The anterior column of the spine, consisting of the stacked vertebral bodies and discs, supports a majority of the body weight in the upright position. Biomechanical studies have shown that the posterior elements (lamina and facet joints) support about one-seventh of the axial load (the vertical load, perpendicular to the ground). When the intervertebral disc is loaded in the sitting or upright position, its two components, the annulus and the disc, behave differently: with lateral bending, the annulus bulges toward the direction of motion while the nucleus slides away from the pressure.

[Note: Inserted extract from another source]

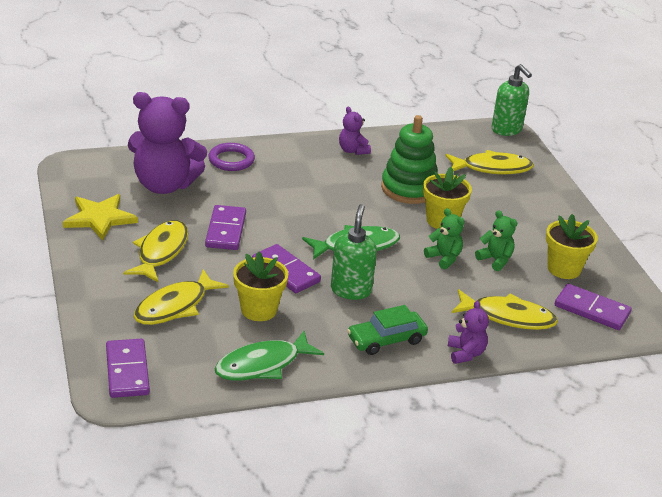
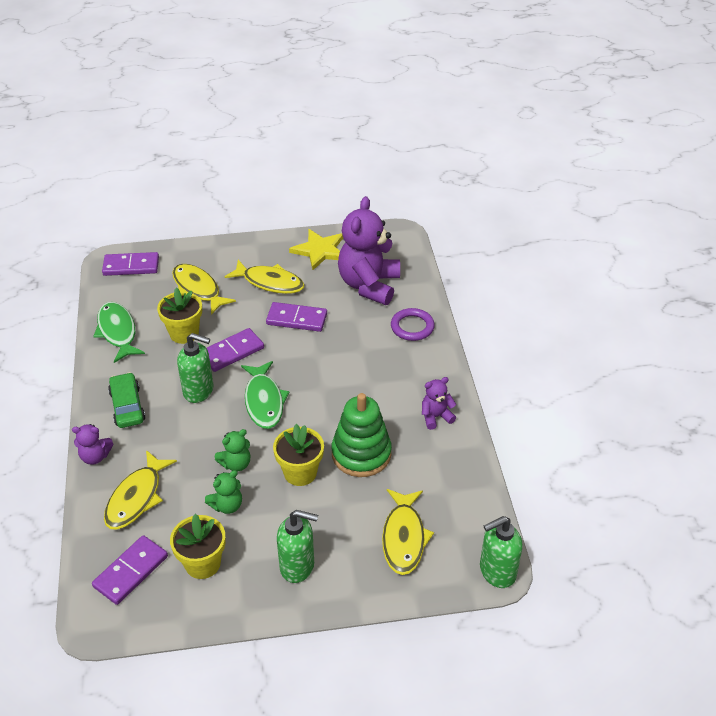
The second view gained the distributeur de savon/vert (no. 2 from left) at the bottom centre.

After age 30, the nucleus gradually begins to lose water content and the volume of the nucleus shrinks. The load borne by the annulus subsequently increases and the annulus is subject to weakening and tearing. Resistance to loading is diminished, and motion of the functional spinal unit changes. Disc degeneration is the term used to describe these changes, which as they progress, may result in decreased disc height, irregular bony end plates of the vertebrae and osteophyte (bone spur) formation. Disc degeneration and the accompanying changes in soft tissues and bone can result in increased instability (eg, spondylolisthesis) in some people, and decreased motion in others.

In the lumbar region, the facet joints are positioned to resist rotation and allow flexion and translation. The normal lordotic curvature allows the facet joints in the lumbar spine to bear weight. Disc degeneration and disc space narrowing force the lumbar facet joints to bear increased loads and likely lead to earlier degenerative changes.